大規模な政治的衝突と、その後も頻発する暴動を経て、ニューヨークもまた、貧困と犯罪が渦巻く街へと変貌してしまった。元より貧しきものはより貧しくなりがちな国ではあったが、治安の悪化により所得が全体的に落ち込み、それは貧しき者達をさらに圧迫した。秩序が崩壊した街においては窃盗が横行し、ギャングの間では残った僅かな富裕層をバックとした闇オークションや違法ギャンブルといった取引に従事する者が続出していた。
ディエゴらの本拠地はスラムではあったが、所属組織からの依頼の達成のため、スラムの外へ繰り出すことも珍しくはなかった。この日はちょうどそんな日であり。闇オークションで競売にかけられる品を主催者側に届けるため、ディエゴのチーム3人が、嘗てのスミソニアン博物館から「ブツ」と呼ばれたそれを盗み出し、目星をつけていた盗難車を使って指定の倉庫まで運送するという「任務」に当たっていた。盗品を持ち去るフェーズまでは、「任務」は首尾よく進んでいたものの…一行が「ブツ」をバッグに詰めて持ち出す場面を博物館の入り口付近で偶然目にした第三者が訝しみ、通報していたようだった。

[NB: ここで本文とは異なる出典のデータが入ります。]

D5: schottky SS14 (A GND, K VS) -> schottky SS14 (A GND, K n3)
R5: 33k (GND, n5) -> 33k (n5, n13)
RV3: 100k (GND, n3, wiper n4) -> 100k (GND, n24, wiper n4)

チェイス。轍。複数の車の音。鳴り響くは警察車輌のサイレン。追う警察、逃げるは貧しき若人たち。映画のワンシーンを彷彿させるようなカーチェイス。そんな状態がしばらく続く中――
「見えたぞ、あそこだ!」
フィリップが、進行方向1時の方向の細い曲道を指して、仲間たちにサジェストを送信する。ディエゴは即座に、その意味を理解する――そして。
「はっ、一昨日来やがれってんだ!!」
運転手役のマークが最大速度で右折しつつ急ブレーキを踏み、驚嘆すべきハンドル捌きで曲がり角の小道を車体で塞ぐ。
「こっちだ、早くしろ!」
ディエゴの指示と共に、若者たちは狭い曲道の奥へと晦ませる。
「逃がすな!」
パトカーに乗った警官たちも、乗り捨てられ今や蛻の殻となった盗難車の方へ向かう。だが―――
「すみません、見失いました!」
「そう遠くには行ってないはずだ…破落戸ども、どこに行きやがった?」
「可能な限り近くの建物を探せ!探せる場所は徹底的にな!」
「了解です!」
警官たちの会話が、その場を交錯する。曲がり角の小道を塞ぐように停められて、乗り捨てられた車が一台。

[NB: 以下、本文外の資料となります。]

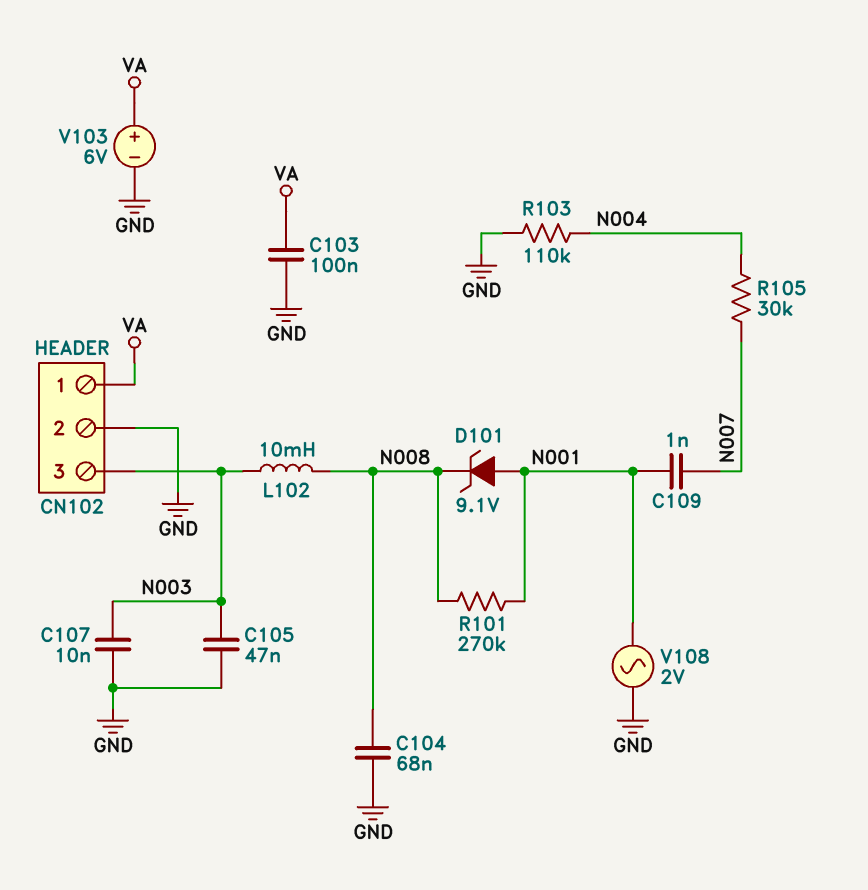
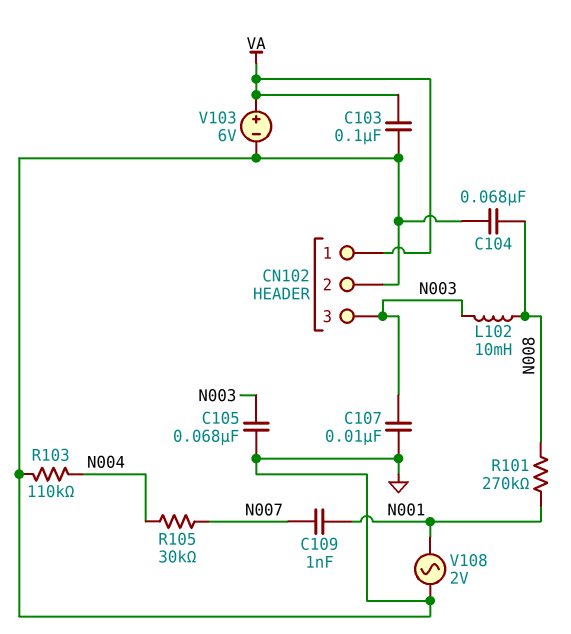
C105: 47nF (GND, N003) -> 68nF (GND, N003)
D101: zener 9.1V (A N001, K N008) -> none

警官たちが辺り一面を探す。しかし、それから30分探し続けても、窃盗犯どもの姿は見当たらない。
「一度戻って手配を出してもらうか。必ず犯人を捕まえ、博物館のものは取り戻す!いいな!」
「了解!」
仕方なく署へと戻っていく警官たち――
「―――上手く撒けたな」
警官たちの足音が遠くなり、ディエゴが、確認を取るように言う。ディエゴたちが潜んだのは、廃屋となった目立たない音楽スタジオの床下に予め仕組まれていた空間だった。この場所は廃墟となった後、窃盗の実行グループが警察の目を逃れるために、彼らの属する犯罪グループが手配した隠れ家になっていたものらしい。警官たちが立ち去ってから15分後、窃盗団の一行は音楽スタジオ跡の廃屋を出て、再び、今度は徒歩で、指定の場所へと向かう。盗品はフィリップのバッグの中だ。逃走した上に隠れ家に滞留したために遠回りにはなったが、指定された倉庫はそう遠くはない。再び、運搬任務へと戻る3人の若者たち。

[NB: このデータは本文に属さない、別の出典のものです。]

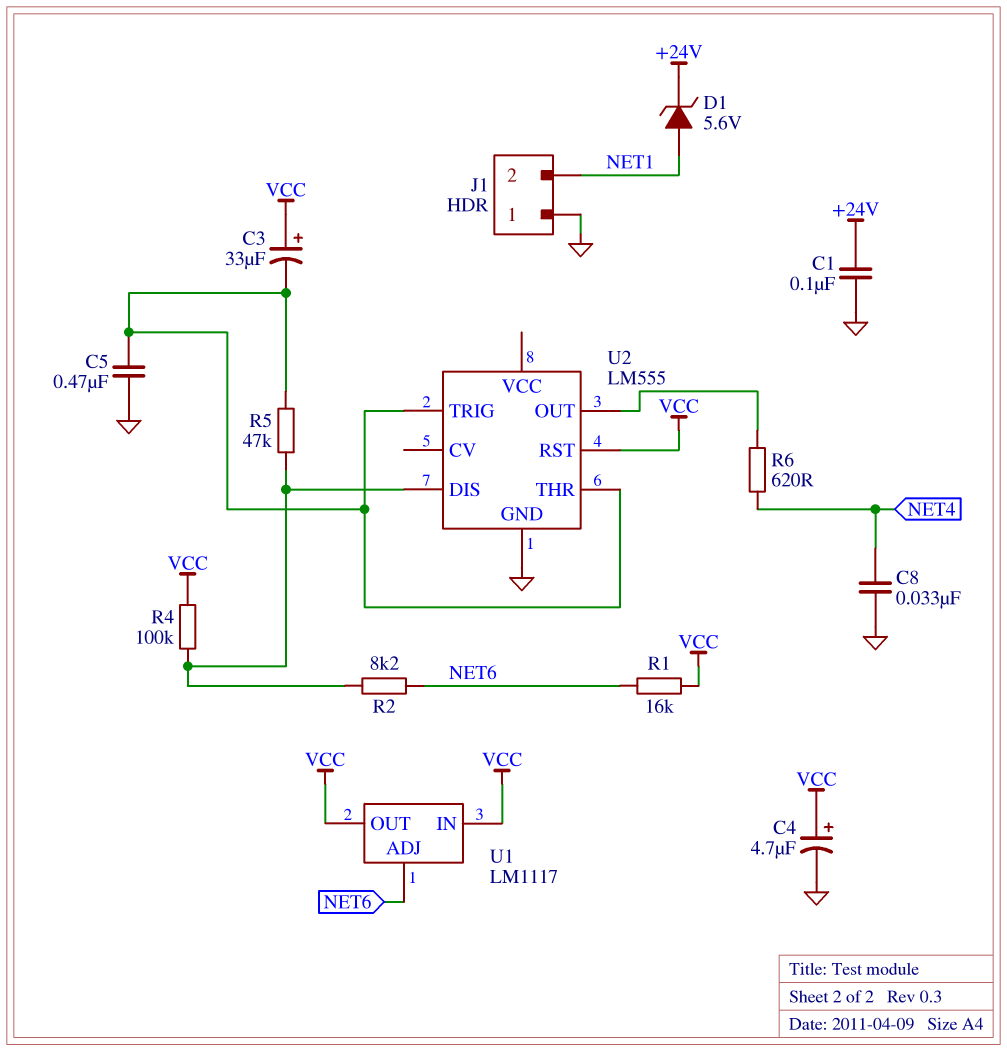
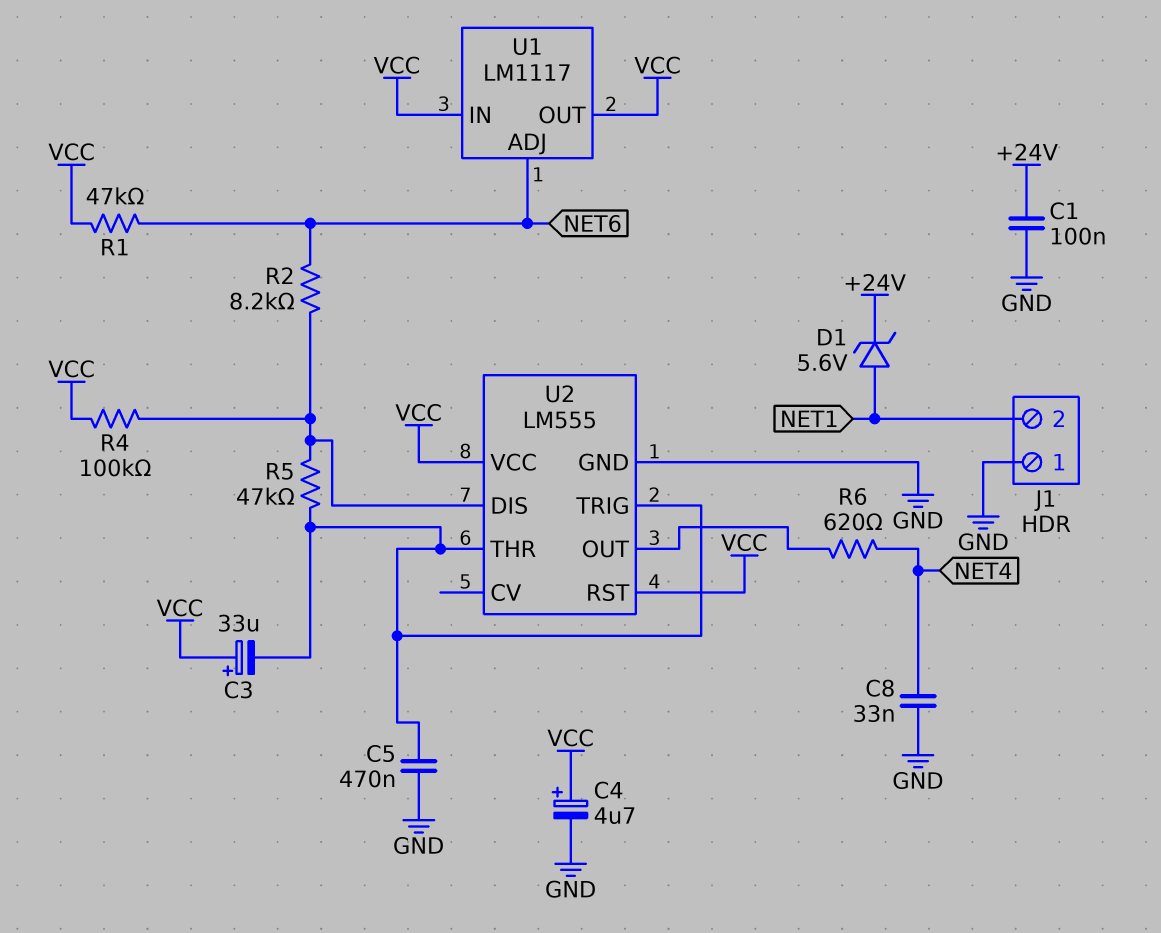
R1: 16k (NET6, VCC) -> 47k (NET6, VCC)
U2 pin VCC: none -> VCC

「一時はどうなるかと思ったが、案外ちょろいもんだったな」
フィリップが、まるで既に任務を完遂したかのように、軽口を叩く。
「…このままそうなればいいがな」
マークが一抹の不安を覗かせる。何しろ今回の取引先が開催するという闇オークションには、博物館で盗んだ品をはじめ、怪しげで、よくわからない品が集まり。そういうものを蒐集する奇怪な趣味の輩が集うというのだから。倉庫に約束の盗品を届けても、そもそも彼ら3人が属する組織へ、きちんと振り込みが行われるのかも怪しく思うことは無理もない。
「そうだな…報酬を受け取るまでが任務だ。最後まで油断はできねえ」
ディエゴは気を引き締めるためか、マークの感じた一抹の不安に理解を示す。主催者側の代理人が妙な真似をしないか。きちんと振り込みをすると約束するのか。確かめておく必要はあるだろう。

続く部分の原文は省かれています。